Somar Zaragoza currently attends Pacific Union College and is pursuing a BSN in nursing. She hopes to get her Masters one day and help individuals from all walks of life. She is from Southern California and enjoys exercising and reading when she has free time.
The college life struggle would not be complete if it were not for those occasional notices that you get in your email. Emails that seem worse than statements from the bank saying that you’ve just used up good proportion of your savings on textbooks, or that group message stating that the project is due this week and your part is still missing. Worse than these, is a summons from the professor. And worse yet, a professor in regards to your long-hoped-for-degree.
Sometimes the professor requests to see you in their office right after class, and the moment you realize that you’ve been called in, your stomach twists in knots and the psychological cramps that start to form in your mind make you want to curl up in a corner; all the while your head is spinning, running through the possible reasons, trying to figure out what you did wrong. Was it a bad test grade? Did they notice the pitiful struggle of trying to remain conscious during lecture? Was that small percentage drop in your grade the beginning of a steep decline down? What, what?!
When we do know what we are called in for, it doesn’t make it any better, does it? Just the thought of facing an individual who has the power to change the course of your future career with the click of a button or a word to possible employers is enough to impose dread.

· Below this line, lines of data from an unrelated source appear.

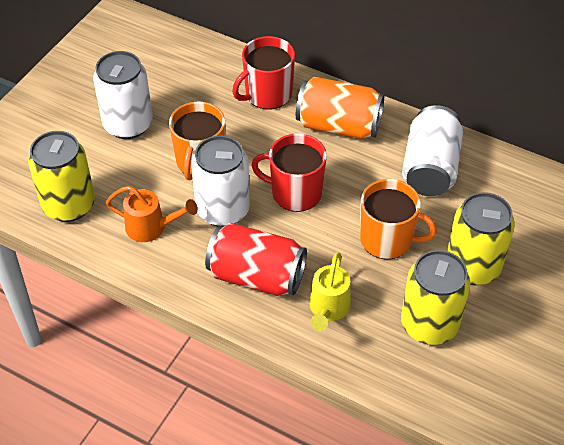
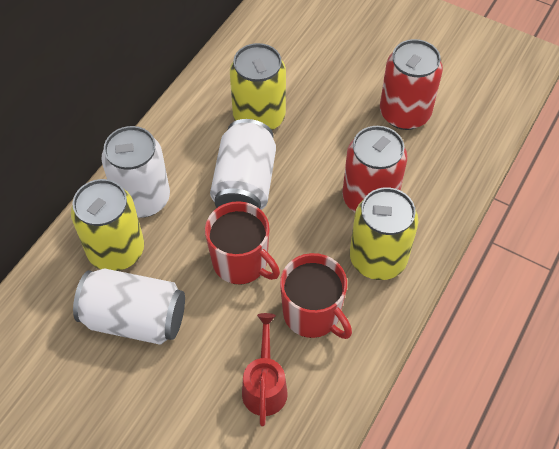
orange can: 1 -> 0
orange mug: 2 -> 0
orange watering can: 1 -> 0
red can: 1 -> 2
red watering can: 0 -> 1
yellow watering can: 1 -> 0

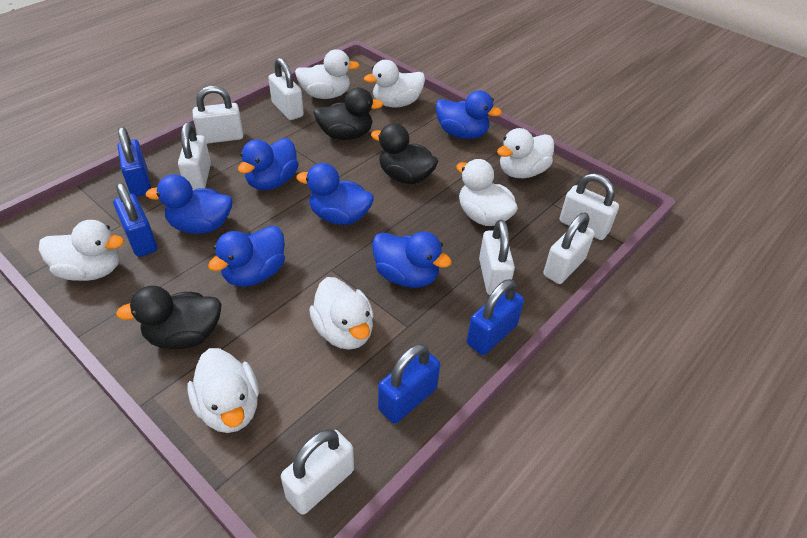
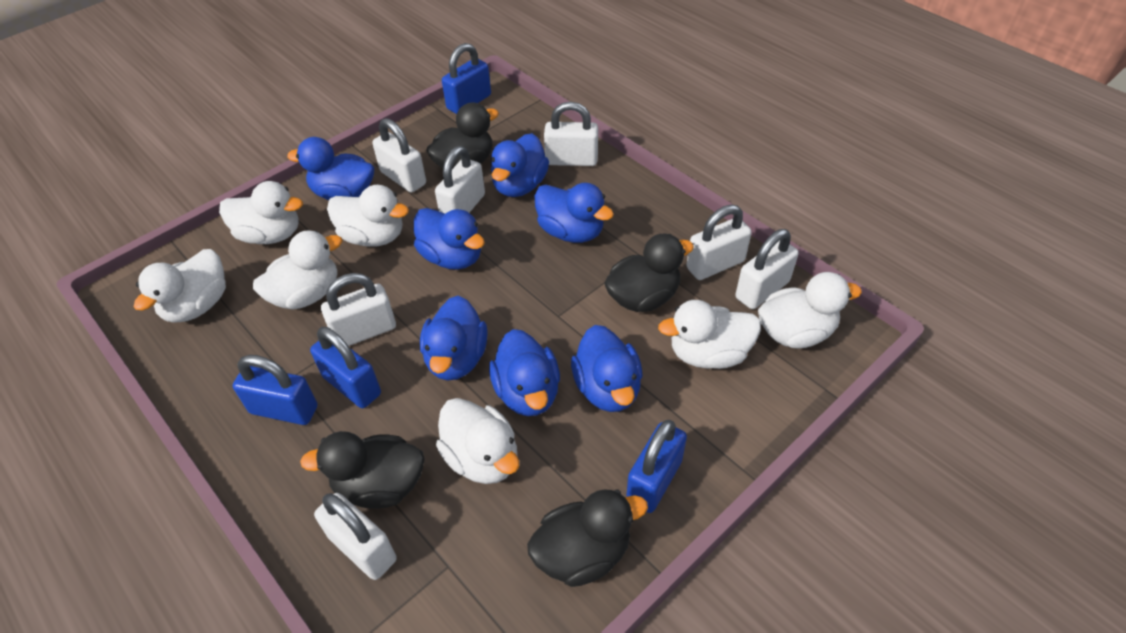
black duck: 3 -> 4
blue duck: 6 -> 7

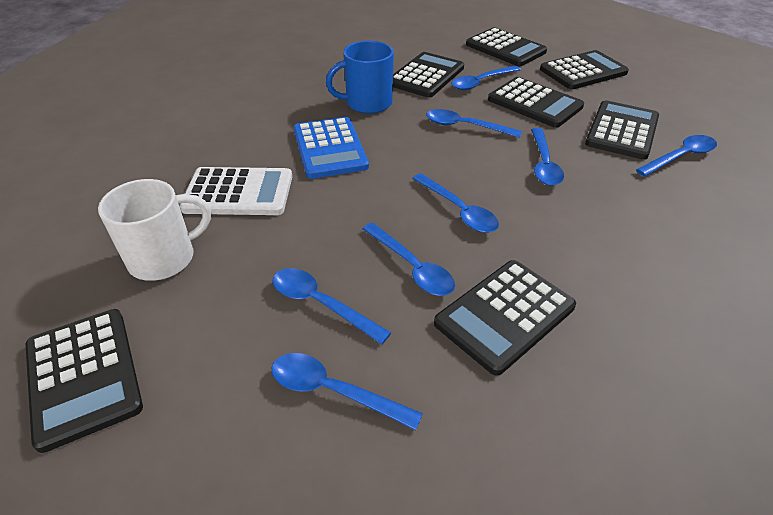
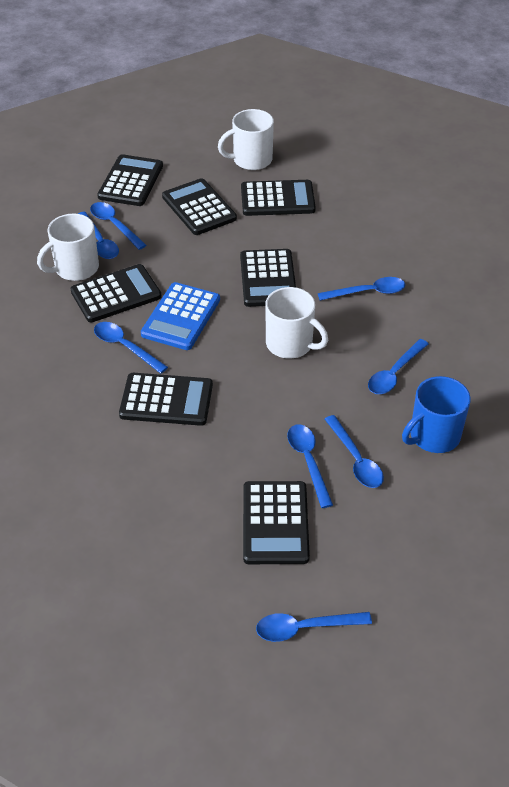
white calculator: 1 -> 0
white mug: 1 -> 3

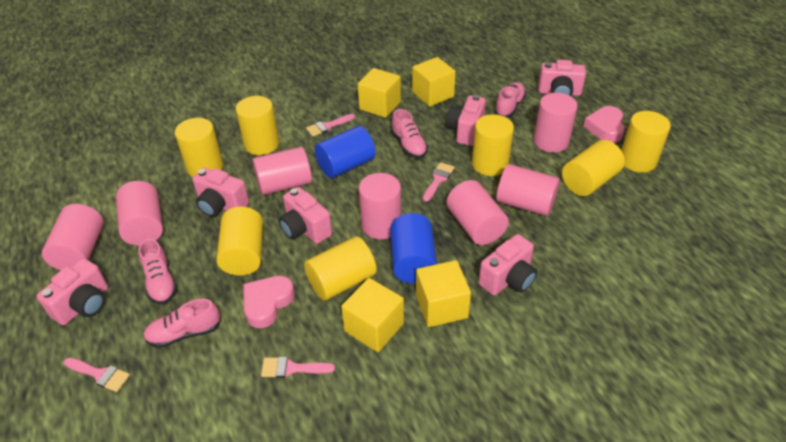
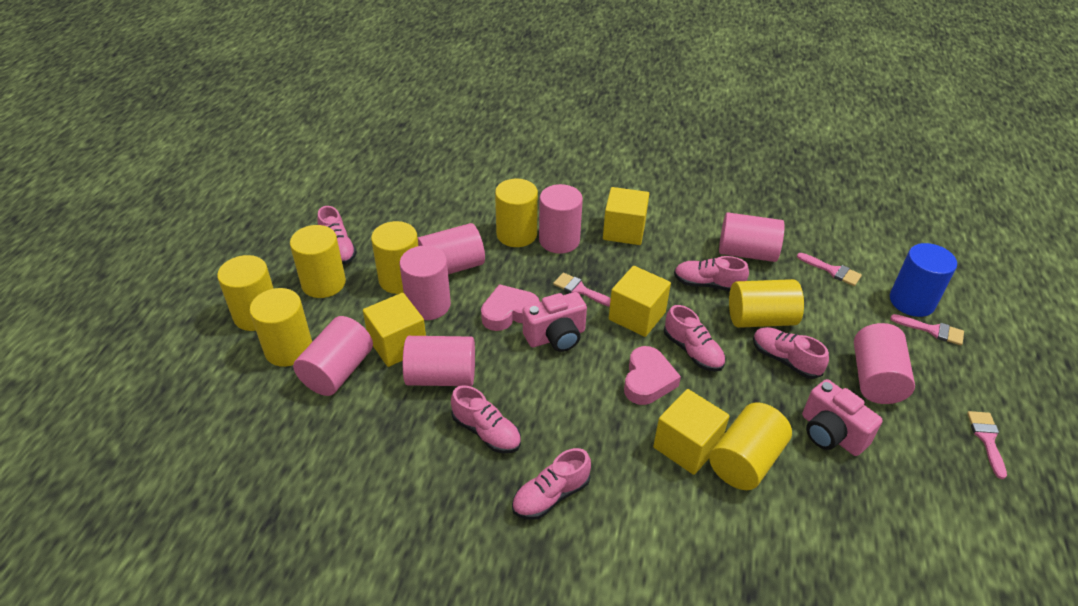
blue cylinder: 2 -> 1
pink camera: 6 -> 2
pink shoe: 4 -> 6

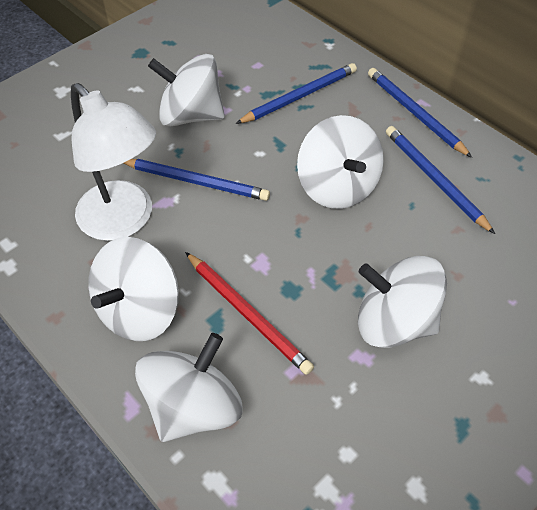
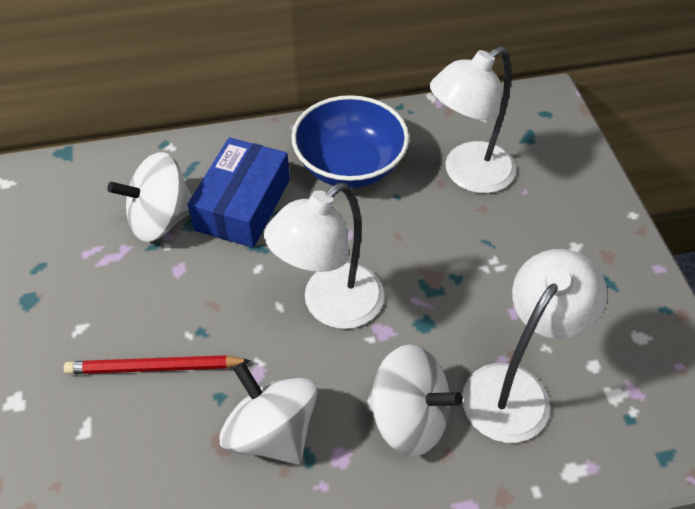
blue bowl: 0 -> 1
blue box: 0 -> 1
blue pencil: 4 -> 0
white lamp: 1 -> 3
white spinning top: 5 -> 3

But professors are intended to help their students. If they call in a student, it is for the purpose of trying to help to set them back on the right track before we veer right off of it. It could be trying to dissect your minds to see what is going on that is inhibiting you from providing the optimal work that you are capable of. When I had my own talk with my professor, she set up a plan for me to follow, setting up weekly goals and scheduling a time to meet with her to view my performance. The whole purpose was to prevent failure, a very good thing to avoid at all costs. And it did help, substantially enough that I was able to look forward to a new round of classes and material, besides finally understanding what a Care Plan was really all about. It was a bit humbling on my part, because the truth of the matter is, we as human beings do not appreciate the fact that we are wrong or that we need help. We would rather figure it out for ourselves and ace every test and situation thrown our way. If we could, we’d be expertise in regards to the major we want right out of high school graduation.
Our professors know what they are doing, it all a matter of giving them a chance before leaping to the conclusion that they are out to get us, and all the school wants is our money. Over time, it also get easier, meeting with the professors. Some may even become our colleagues and friends.
So let’s put our pride aside, and acknowledge that we have some work to do. Take a few good deep breaths and step toward the door where your professor is waiting for your entrance. Thank them for their help; you’ll appreciate it in the short and long run.